Tuesday 21 November 2017

Regulator Pat Neary did little and remembered even less

Patrick Neary, the former Financial Regulator
Patrick Neary, the former Financial Regulator
Jerome Reilly

Jerome Reilly

HE was the forgetful Mr Neary, the man who trotted out a Rosary of "I can not recall," "I cannot remember" and "I have no recollection" in his two days of direct evidence at the Anglo trial.

He was the absent-minded Mr Neary, who kept few notes and who, when questioned about some key details of the final ignominious days of the Anglo meltdown, said they were "a complete blank".

The trial judge slammed the then Financial Regulator Patrick Neary for leading the Anglo Two "into error and illegality".

It was a damning assessment and one which set out with crystal-clear clarity the full scale of the lack of oversight in the nation's financial system in 2007.

Mr Neary, who should have been a lion protecting the financial system from the wolves, was a lamb guarding the chicken coop.

He was a regulator who admitted in direct evidence that he was reluctant to ask Sean Quinn about the size of his holding in Anglo because, in his own words, he didn't think it was "fair or appropriate" to tackle the tycoon about his investments.

It was this, as a defending barrister put it, "lack of curiosity" that was one of the major mitigating factors that led Judge Martin Nolan to conclude that it would be unjust to to send convicted ex-bankers Pat Whelan, 52, and Willie McAteer, 63, to jail for illegal lending to the Maple Ten investors.

Of course, Mr Neary's astonishing lack of recall during his evidence at the trial will not affect the generous pension package that he now enjoys. He received a €630,000 pay-off in 2009 and initially received an annual pension of €134,000, which has now been reduced to €114,000 as part of wider public pension reductions.

As Judge Nolan put it: "I find it incredible that red lights did not go off somewhere in the Regulator's office.
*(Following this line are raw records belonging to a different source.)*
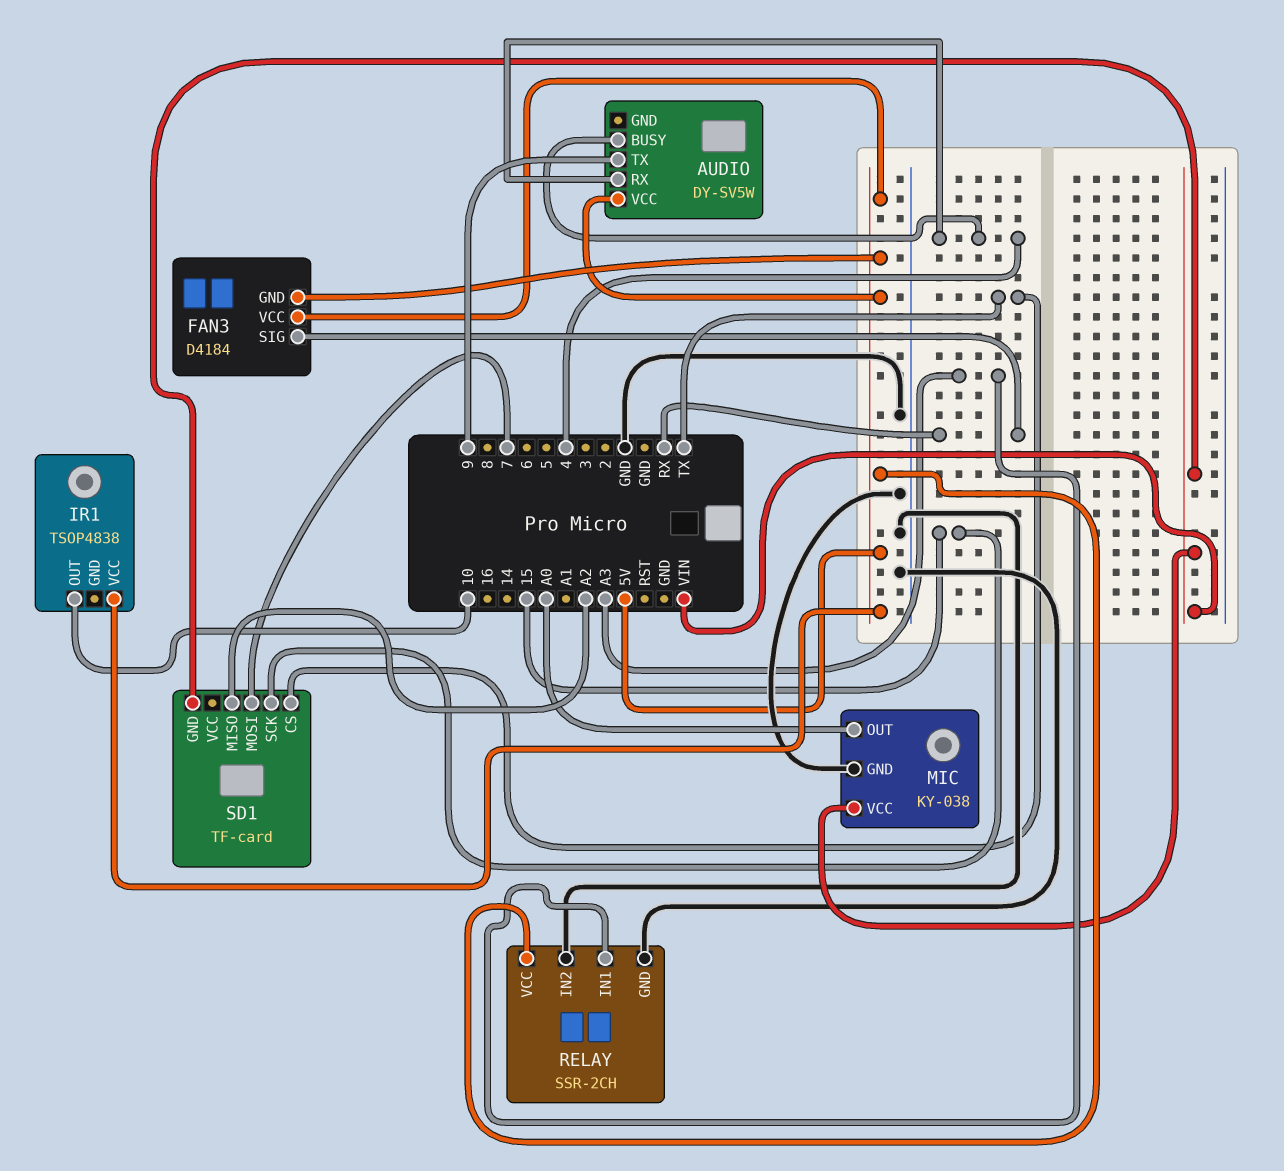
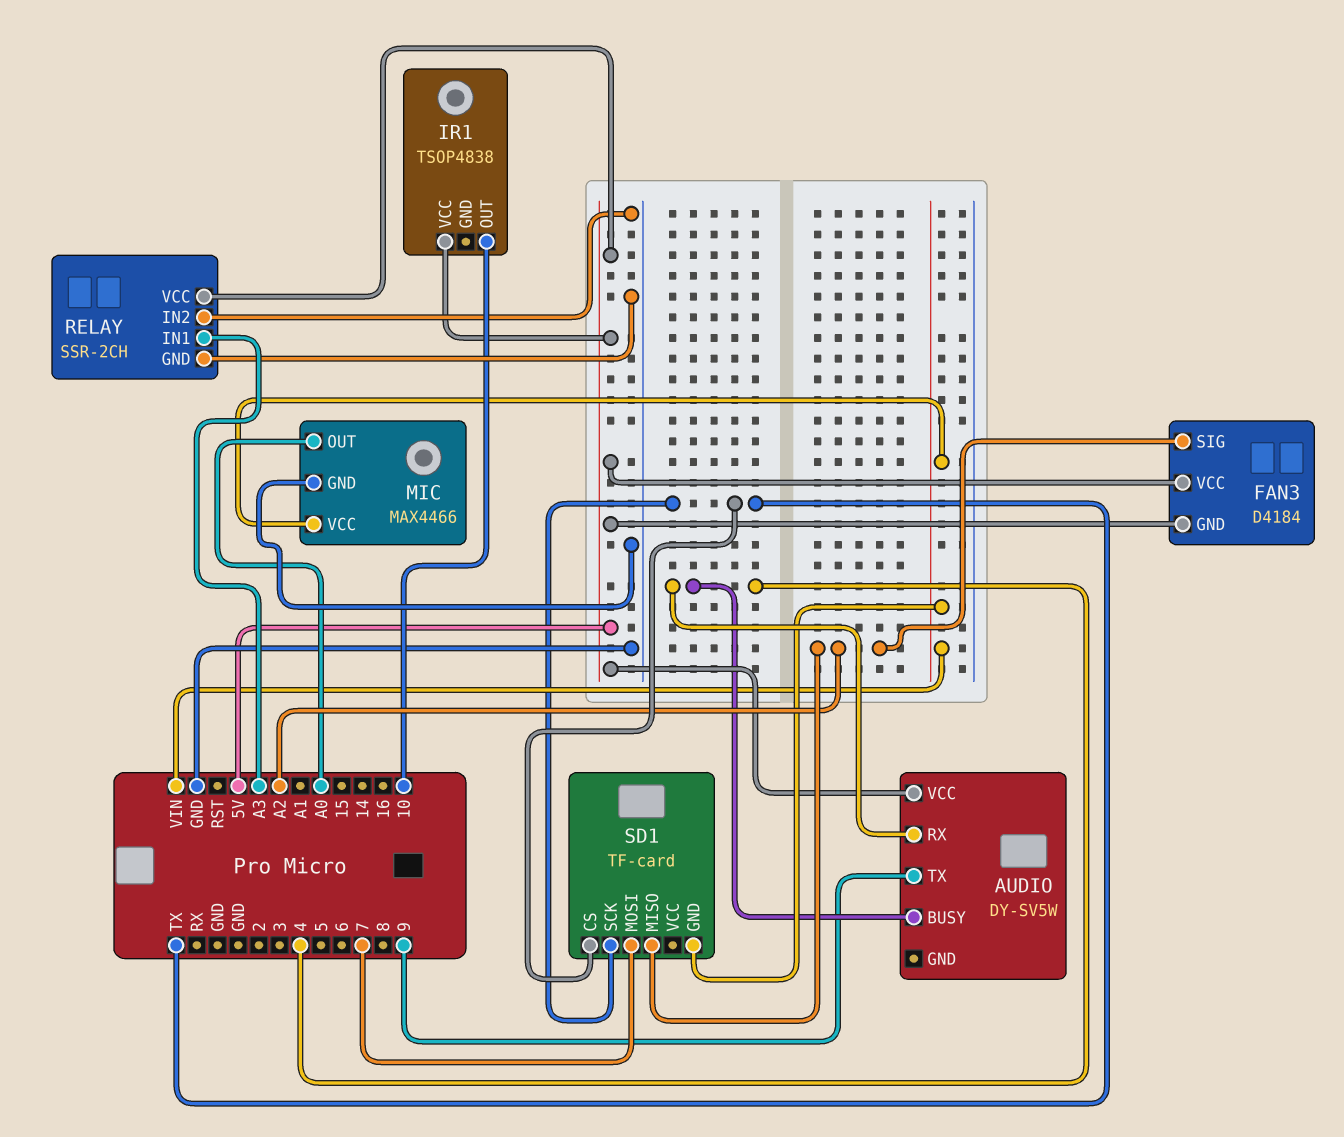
FAN3 pin SIG: RX -> A2
MIC: KY-038 -> MAX4466
SD1 pin SCK: 15 -> TX

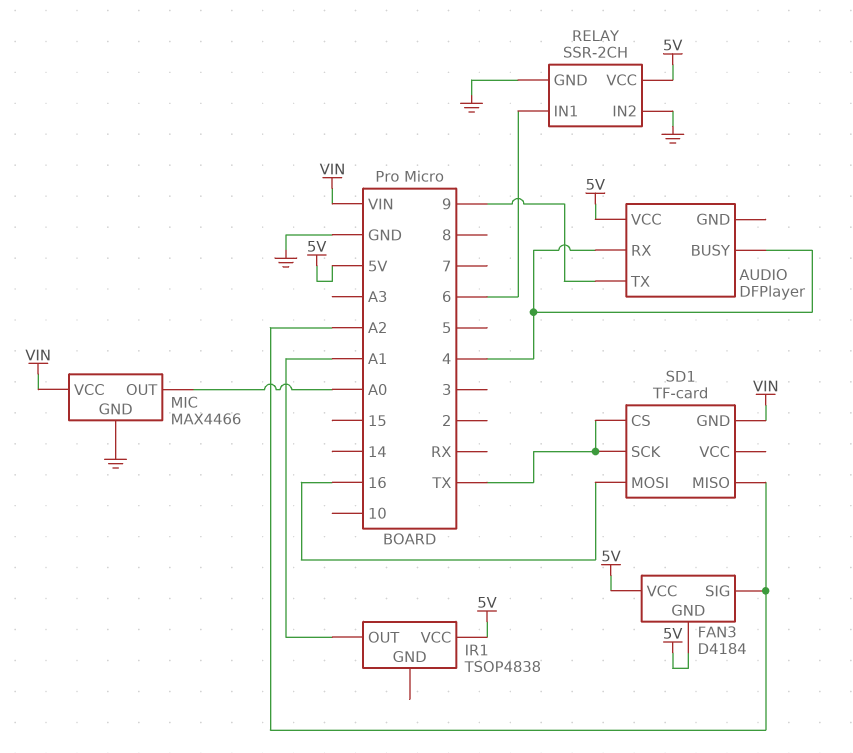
AUDIO: DY-SV5W -> DFPlayer
IR1 pin OUT: 10 -> A1
RELAY pin IN1: A3 -> 6
SD1 pin MOSI: 7 -> 16

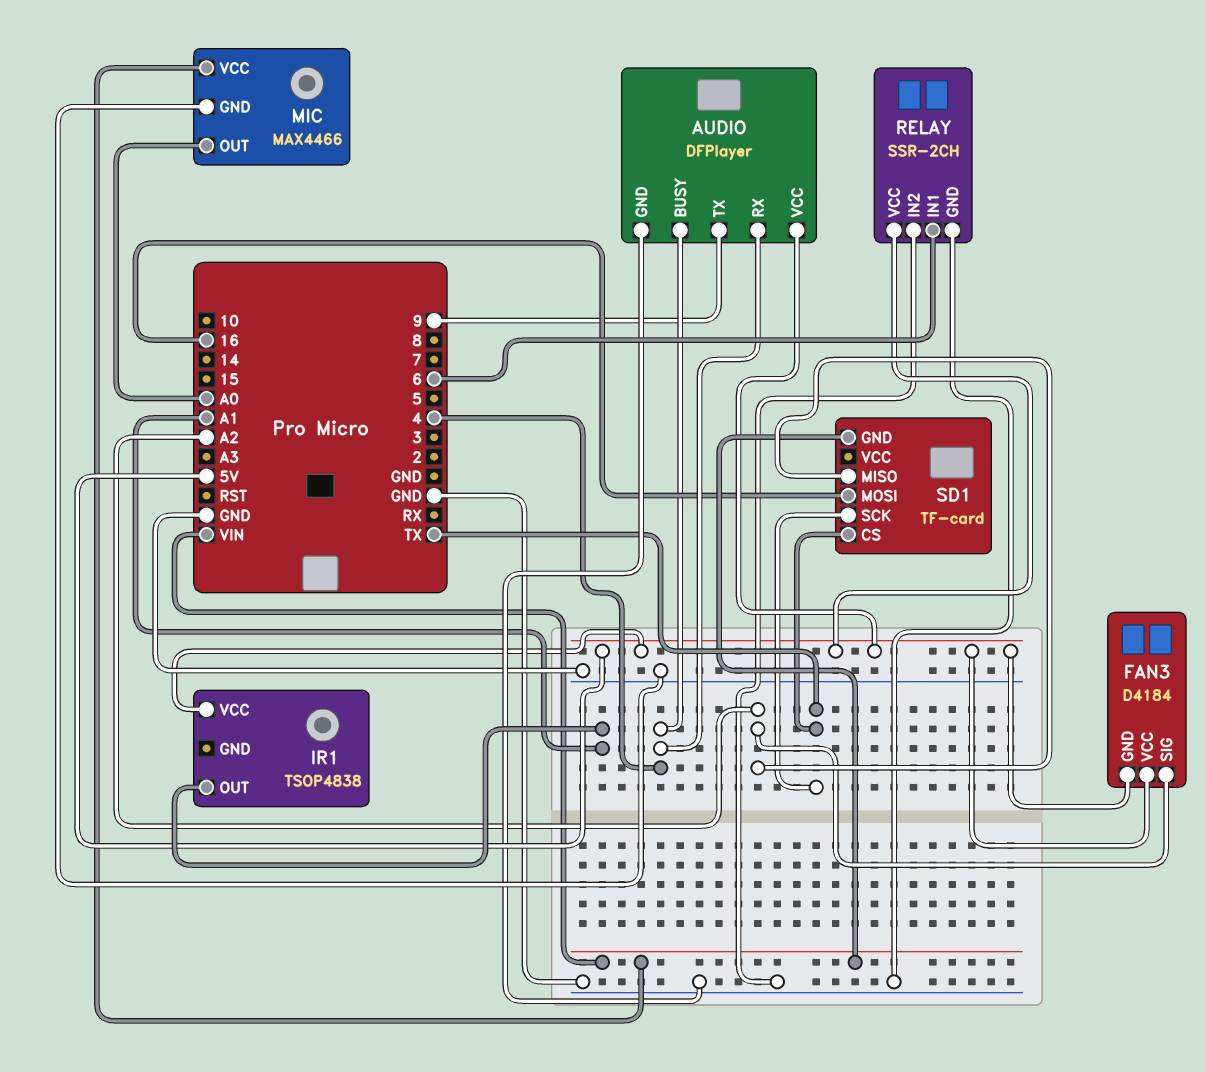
AUDIO pin GND: none -> GND

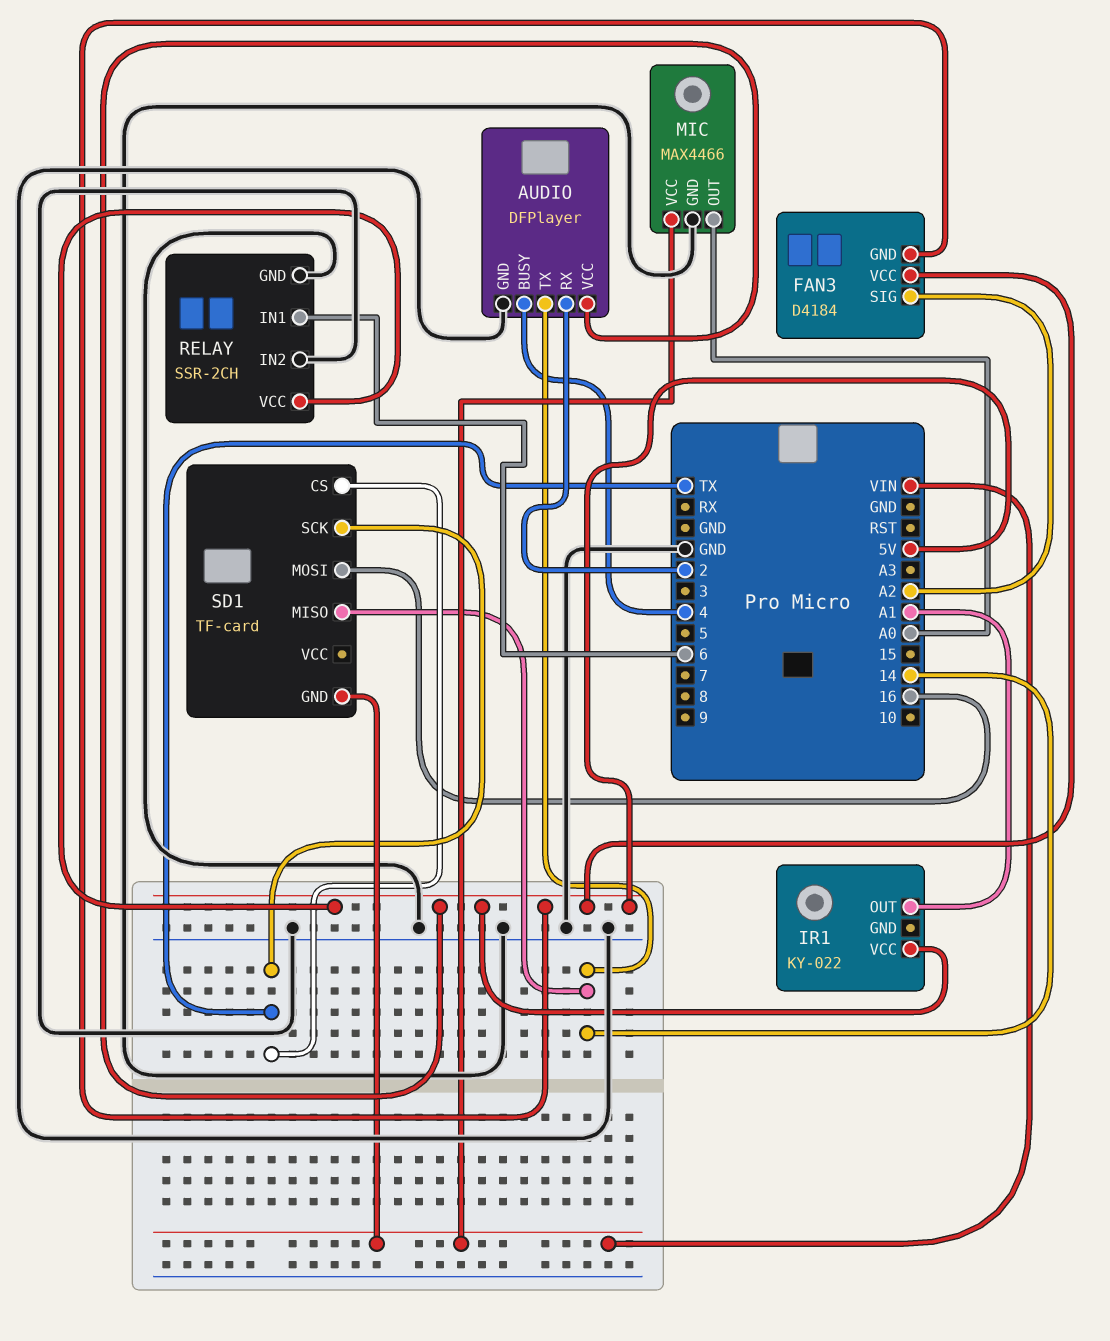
AUDIO pin RX: 4 -> 2
AUDIO pin TX: 9 -> 14
IR1: TSOP4838 -> KY-022
SD1 pin MISO: A2 -> 14

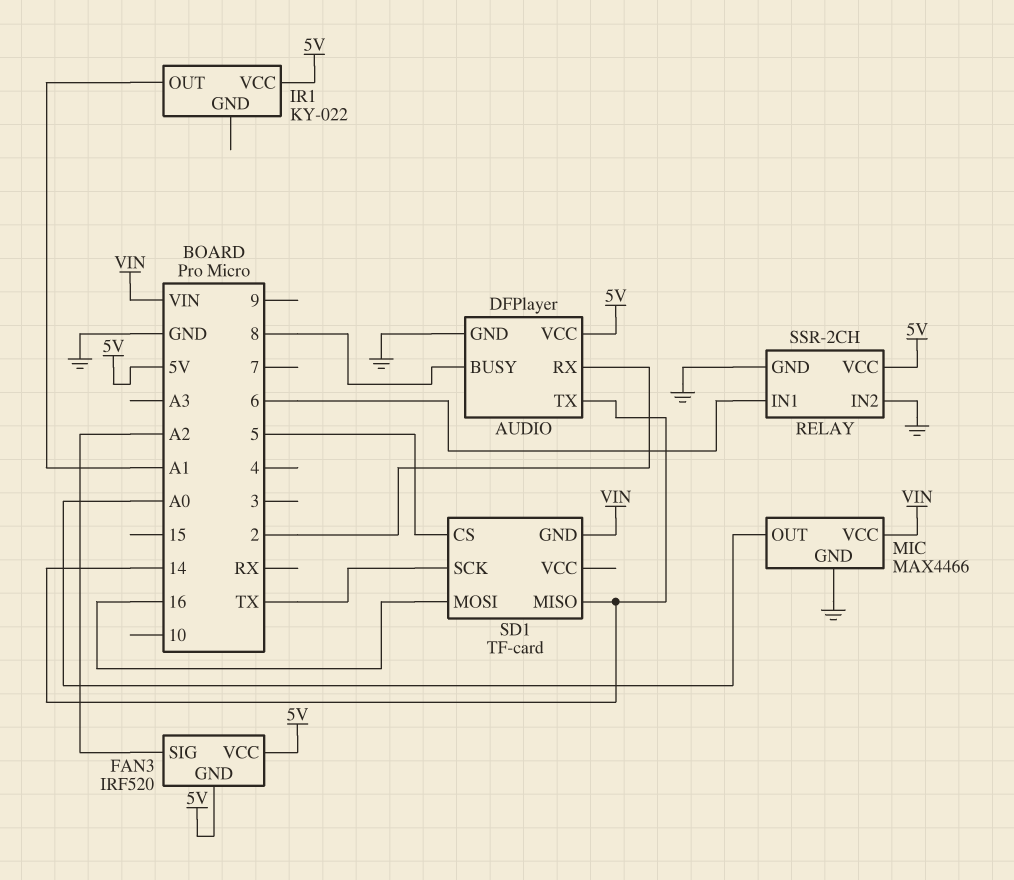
AUDIO pin BUSY: 4 -> 8
FAN3: D4184 -> IRF520
SD1 pin CS: TX -> 5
I am totally surprised the Regulator did not give some warning."

The judge said Neary's attitude and behaviour had complicated sentencing, adding that he found it "incredible" that his office hadn't taken advice from colleagues in other agencies on the legality of Anglo lending money to buy its own shares to unwind Quinn's position in the bank.
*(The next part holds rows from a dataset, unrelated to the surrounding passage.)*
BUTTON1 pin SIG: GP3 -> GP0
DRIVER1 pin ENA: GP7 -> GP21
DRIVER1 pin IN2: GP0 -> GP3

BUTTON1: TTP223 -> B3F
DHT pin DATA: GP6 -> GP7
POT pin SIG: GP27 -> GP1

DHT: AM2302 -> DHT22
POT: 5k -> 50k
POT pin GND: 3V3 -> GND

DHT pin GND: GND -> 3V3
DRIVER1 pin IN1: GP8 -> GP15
Judge Nolan said during the hearing last week that Mr Neary seemed to have difficulty recalling vital events.

That was something of an understatement.

During two days of evidence Mr Neary said "I don't recall" 30 times and "I don't know" 23 times. There were also two dozen "I can't recalls" a handful of responses of "I have absolutely no recollection" and a plethora of "I can't, "I cannot," or "I don't" remember.

And there was that "lack of curiosity" when he met Sean Quinn in January 2008 when he was asked by defending barrister if he had brought up the issue of Mr Quinn's CFD (contracts for difference) position in Anglo Irish Bank.

Mr Neary replied: "Well I didn't – I didn't ask him straight up. I came about it in a way that there's talk you may have some CFD positions and he responded that he had CFD positions in Ryanair and in Anglo but they weren't very large and he didn't intend to hold them .

"Mr Quinn is entitled, as a private citizen, to have all the investments he wanted to have and I respect that and I didn't feel that it would be fair or appropriate for me to tackle a person about his own personal investment portfolio."

Nor did Mr Neary take notes of key meetings that took place in the run-up to the Anglo collapse, he admitted.

And he said in evidence that he could not recall the second of two meetings that he had with David Drumm, then chief executive of the bank, in the period shortly before meltdown.

Those meetings took place on September 12 and September 27, 2007.

The meetings between Mr Drumm and Mr Neary had been sanctioned by the worried board of Anglo when they were informed that Sean Quinn had amassed a 24 per cent shareholding in the bank in an indirect way through CFDs.

It was a situation that put the bank in peril and threatened the financial system.

Yet Mr Neary could not, in evidence, recall the second meeting with Mr Drumm on September 27, he admitted in evidence.

Mr Neary said he did not keep a note of that meeting.